Gerry Poirier, diocese of Central Nfld., joined more than 100 delegates at the first national theological education conference.
Anglican bishops, heads of theological colleges and seminaries, students and professors who gathered for the first National Conference on Theological Education have agreed to re-examine how they discern and prepare candidates for ministry.This includes setting common national standards for the ordination of clergy.
At present, very little exists in terms of national standards, and dioceses have their own methods of preparing and accepting candidates for priesthood. What exists is a 1986 document, Prerequisites for Ordination, from the House of Bishops and the Advisory Committee on Postulants for Ordination (ACPO). This document is used to evaluate those who seek training for ordination in the Anglican Church of Canada. However, ACPO recommendations are non-binding.
“Good leadership leads to healthy communities and congregations,” said the diocesan bishop of Ottawa, John Chapman, who chaired the task force that planned the conference. There was some agreement that these national standards and outcomes will be “regionally interpreted, adapted, administered and mutually accountable.” There was also a commitment to continue the ongoing local adaptation of ministry.
Bishop Chapman said all the feedback and recommendations from the conference will be forwarded to General Synod’s faith, worship, and ministry committee. In turn, this commitee will develop a proposal for common standards and outcomes.
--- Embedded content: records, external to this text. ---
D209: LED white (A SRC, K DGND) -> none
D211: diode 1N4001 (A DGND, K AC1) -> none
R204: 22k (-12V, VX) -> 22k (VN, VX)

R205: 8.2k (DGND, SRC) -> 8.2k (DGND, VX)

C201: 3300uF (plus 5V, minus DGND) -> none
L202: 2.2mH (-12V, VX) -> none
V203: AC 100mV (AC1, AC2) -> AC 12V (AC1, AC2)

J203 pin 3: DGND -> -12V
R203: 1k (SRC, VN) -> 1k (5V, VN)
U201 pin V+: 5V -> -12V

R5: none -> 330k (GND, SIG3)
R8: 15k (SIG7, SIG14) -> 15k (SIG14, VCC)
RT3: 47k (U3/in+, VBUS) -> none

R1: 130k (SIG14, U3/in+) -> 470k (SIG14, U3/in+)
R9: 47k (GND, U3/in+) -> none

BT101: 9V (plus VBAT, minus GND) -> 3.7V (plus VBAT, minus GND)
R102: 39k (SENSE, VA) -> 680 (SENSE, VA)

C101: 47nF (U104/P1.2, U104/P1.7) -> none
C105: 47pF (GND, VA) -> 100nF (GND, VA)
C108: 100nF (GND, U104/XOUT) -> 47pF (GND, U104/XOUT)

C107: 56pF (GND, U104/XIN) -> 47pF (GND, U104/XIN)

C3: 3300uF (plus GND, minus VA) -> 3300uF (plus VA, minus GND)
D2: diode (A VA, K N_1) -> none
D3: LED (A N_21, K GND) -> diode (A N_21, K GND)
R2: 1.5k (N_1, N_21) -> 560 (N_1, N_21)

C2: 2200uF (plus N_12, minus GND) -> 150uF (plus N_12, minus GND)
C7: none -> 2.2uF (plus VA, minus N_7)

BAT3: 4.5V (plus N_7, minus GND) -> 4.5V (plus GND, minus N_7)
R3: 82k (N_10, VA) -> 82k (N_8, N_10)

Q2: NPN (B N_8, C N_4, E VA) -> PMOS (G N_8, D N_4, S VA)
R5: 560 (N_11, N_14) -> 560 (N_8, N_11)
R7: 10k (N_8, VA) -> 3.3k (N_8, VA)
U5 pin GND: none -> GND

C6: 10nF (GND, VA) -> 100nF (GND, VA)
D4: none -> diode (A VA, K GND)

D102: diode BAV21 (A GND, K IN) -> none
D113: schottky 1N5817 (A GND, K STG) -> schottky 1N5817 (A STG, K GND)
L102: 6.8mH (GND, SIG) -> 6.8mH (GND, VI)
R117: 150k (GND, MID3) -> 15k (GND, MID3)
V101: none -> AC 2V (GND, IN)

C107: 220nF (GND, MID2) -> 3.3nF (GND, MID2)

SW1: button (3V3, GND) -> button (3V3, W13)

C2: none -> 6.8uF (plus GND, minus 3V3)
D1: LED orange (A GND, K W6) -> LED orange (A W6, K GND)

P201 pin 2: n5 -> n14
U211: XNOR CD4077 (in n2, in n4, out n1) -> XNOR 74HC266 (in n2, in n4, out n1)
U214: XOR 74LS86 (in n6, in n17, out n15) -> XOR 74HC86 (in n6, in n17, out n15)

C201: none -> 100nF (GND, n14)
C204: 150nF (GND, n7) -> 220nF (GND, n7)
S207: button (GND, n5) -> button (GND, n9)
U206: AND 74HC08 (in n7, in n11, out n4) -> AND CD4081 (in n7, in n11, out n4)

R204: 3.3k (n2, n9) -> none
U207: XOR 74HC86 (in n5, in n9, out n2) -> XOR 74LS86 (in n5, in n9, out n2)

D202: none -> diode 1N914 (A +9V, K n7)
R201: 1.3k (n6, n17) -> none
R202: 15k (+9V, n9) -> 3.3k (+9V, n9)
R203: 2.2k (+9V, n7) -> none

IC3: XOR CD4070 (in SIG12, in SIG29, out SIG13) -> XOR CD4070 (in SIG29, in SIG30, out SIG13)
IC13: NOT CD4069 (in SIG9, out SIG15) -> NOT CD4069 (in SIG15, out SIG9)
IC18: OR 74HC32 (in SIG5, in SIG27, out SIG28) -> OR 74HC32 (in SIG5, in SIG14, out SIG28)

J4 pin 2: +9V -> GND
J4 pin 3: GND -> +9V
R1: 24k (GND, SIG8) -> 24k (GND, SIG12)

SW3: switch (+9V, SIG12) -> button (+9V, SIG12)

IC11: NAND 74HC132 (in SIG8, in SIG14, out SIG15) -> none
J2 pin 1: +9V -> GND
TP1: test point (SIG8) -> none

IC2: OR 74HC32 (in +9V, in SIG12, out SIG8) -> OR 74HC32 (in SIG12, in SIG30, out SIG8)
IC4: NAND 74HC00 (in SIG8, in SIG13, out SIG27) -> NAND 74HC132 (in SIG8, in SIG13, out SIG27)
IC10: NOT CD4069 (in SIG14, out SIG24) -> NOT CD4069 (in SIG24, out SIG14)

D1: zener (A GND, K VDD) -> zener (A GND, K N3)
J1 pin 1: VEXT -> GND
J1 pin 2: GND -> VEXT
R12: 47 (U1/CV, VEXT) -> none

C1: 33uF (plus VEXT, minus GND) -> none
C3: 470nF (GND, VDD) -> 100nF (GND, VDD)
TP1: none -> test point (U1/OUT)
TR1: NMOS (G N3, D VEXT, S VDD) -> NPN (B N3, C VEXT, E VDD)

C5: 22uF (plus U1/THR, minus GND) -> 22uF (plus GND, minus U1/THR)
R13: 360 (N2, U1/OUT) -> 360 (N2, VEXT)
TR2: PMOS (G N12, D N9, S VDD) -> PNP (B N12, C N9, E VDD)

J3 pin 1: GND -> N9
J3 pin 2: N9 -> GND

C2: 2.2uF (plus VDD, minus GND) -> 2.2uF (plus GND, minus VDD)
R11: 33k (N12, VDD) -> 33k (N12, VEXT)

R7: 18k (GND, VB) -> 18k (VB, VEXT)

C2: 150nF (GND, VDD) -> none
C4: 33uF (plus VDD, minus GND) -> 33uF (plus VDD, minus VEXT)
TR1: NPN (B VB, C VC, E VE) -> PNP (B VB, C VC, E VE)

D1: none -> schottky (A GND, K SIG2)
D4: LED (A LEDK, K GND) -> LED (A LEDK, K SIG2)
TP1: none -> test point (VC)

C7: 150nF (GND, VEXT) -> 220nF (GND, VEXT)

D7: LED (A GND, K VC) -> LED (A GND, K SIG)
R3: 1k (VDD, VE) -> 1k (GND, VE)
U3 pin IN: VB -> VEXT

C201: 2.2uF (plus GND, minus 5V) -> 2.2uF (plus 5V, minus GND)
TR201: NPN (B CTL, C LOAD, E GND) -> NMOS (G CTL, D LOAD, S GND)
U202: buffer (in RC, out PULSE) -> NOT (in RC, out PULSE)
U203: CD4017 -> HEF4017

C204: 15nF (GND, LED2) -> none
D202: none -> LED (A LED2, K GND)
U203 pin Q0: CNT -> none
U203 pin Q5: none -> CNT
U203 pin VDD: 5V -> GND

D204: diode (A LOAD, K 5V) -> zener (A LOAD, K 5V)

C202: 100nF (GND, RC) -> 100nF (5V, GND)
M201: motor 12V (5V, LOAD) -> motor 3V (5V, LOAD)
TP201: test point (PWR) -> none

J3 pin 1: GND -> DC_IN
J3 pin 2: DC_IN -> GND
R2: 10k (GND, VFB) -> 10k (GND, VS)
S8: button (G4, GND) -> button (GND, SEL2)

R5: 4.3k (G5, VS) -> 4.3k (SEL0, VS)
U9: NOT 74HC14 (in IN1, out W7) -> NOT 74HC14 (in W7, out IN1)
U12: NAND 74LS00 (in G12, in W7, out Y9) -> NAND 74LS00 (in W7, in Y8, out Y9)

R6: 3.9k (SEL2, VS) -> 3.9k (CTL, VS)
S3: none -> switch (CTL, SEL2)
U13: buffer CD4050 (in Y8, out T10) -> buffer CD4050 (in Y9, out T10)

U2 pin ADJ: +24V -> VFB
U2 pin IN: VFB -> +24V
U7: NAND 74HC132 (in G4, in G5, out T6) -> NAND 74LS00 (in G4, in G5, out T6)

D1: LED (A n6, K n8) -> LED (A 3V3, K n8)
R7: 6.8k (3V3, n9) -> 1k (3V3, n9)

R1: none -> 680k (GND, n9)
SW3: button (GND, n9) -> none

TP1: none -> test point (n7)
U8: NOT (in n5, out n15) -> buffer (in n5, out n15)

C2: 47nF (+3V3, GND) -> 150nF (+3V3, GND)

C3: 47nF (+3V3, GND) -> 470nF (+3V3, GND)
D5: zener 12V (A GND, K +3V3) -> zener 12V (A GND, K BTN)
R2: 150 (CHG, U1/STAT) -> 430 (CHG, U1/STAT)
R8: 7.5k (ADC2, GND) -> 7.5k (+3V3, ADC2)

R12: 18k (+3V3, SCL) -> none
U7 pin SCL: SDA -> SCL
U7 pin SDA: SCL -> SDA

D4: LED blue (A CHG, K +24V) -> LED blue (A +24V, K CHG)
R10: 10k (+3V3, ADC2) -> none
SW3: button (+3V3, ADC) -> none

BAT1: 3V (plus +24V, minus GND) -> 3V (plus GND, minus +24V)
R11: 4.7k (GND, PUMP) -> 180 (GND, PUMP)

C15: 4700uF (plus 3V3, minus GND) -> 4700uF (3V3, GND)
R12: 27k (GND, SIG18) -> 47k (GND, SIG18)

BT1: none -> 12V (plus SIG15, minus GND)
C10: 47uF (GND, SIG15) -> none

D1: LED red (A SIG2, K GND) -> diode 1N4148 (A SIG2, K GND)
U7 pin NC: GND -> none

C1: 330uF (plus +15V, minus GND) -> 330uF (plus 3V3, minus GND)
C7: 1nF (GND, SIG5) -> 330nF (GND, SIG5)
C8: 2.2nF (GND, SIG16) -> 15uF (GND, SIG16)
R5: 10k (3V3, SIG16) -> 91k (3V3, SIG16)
A request will also be made for the primate to create a commission on presbyteral formation and education.
“We need to change what we do,” said Canon Eric Beresford, president of the Atlantic School of Theology. The church can no longer stick to training practices that may have worked in the 1950s, he pointed out. “It’s like making canoes in the desert.”
Bishop Chapman described the conference, held here January 5 to 7, as “a fabulous beginning. The church is such these days that there is an appetite for collaborative work and that’s exciting.”
Delegates interviewed by the Anglican Journal enthusiastically echoed the assessment made by Bishop Chapman. ”We set out the principles and ideas that people are going to work with…,” said the Rev. Iain Luke, diocese of Athabasca. He added that delegates were talking about “equipping leaders for a changing church.”
Canon John Mellis, provost and vice-chancellor of Queen’s College, St. John’s, Nfld., said he had been skeptical about what national standards could emerge, given “the different assumptions” about theological education. “I’m actually a little bit more hopeful now that some kind of national standards might emerge, partly because of the goodwill among people here who bring different approaches to theological education into the mix,” he said.
One of the biggest debates concerns the adequacy of so-called local training versus a university-based master of divinity (MDiv) program. While the MDiv program trains on a broad range of disciplines, the other trains for specific situations, particularly cultural ones. “What I saw here was a tendency for those to converge,” said Canon Mellis.
Delegates also explored the idea of a “national faculty” accessible to various parts of the country and a national scholarship that would make theological education, currently at a prohibitive cost of roughly $40,000, more accessible.